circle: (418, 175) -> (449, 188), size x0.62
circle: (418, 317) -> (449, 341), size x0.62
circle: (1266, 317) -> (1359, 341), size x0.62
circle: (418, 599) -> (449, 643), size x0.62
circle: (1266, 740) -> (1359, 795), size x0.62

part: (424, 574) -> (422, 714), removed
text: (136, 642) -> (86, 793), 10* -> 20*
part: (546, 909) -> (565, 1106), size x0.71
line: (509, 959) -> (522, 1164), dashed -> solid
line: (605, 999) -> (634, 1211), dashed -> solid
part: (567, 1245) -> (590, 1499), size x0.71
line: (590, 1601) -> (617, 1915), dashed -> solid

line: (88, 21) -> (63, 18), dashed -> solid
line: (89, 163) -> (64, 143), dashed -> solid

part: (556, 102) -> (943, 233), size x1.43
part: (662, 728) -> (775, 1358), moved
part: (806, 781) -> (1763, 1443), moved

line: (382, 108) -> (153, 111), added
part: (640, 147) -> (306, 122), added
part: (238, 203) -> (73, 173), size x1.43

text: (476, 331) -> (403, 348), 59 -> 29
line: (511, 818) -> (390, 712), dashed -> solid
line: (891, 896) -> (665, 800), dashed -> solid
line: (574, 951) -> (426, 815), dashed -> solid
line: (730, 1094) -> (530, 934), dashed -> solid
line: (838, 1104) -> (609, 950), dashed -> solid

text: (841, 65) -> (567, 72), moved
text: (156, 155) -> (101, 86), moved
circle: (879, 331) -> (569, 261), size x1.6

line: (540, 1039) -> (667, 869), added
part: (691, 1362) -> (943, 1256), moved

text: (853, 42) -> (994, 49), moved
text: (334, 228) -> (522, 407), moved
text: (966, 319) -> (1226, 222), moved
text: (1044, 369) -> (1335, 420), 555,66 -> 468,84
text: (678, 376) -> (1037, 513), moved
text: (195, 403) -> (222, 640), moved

** TASK PROMPT **
Each line above with the string "added" in it should be located and copied.

** RESULT **
line: (382, 108) -> (153, 111), added
part: (640, 147) -> (306, 122), added
line: (540, 1039) -> (667, 869), added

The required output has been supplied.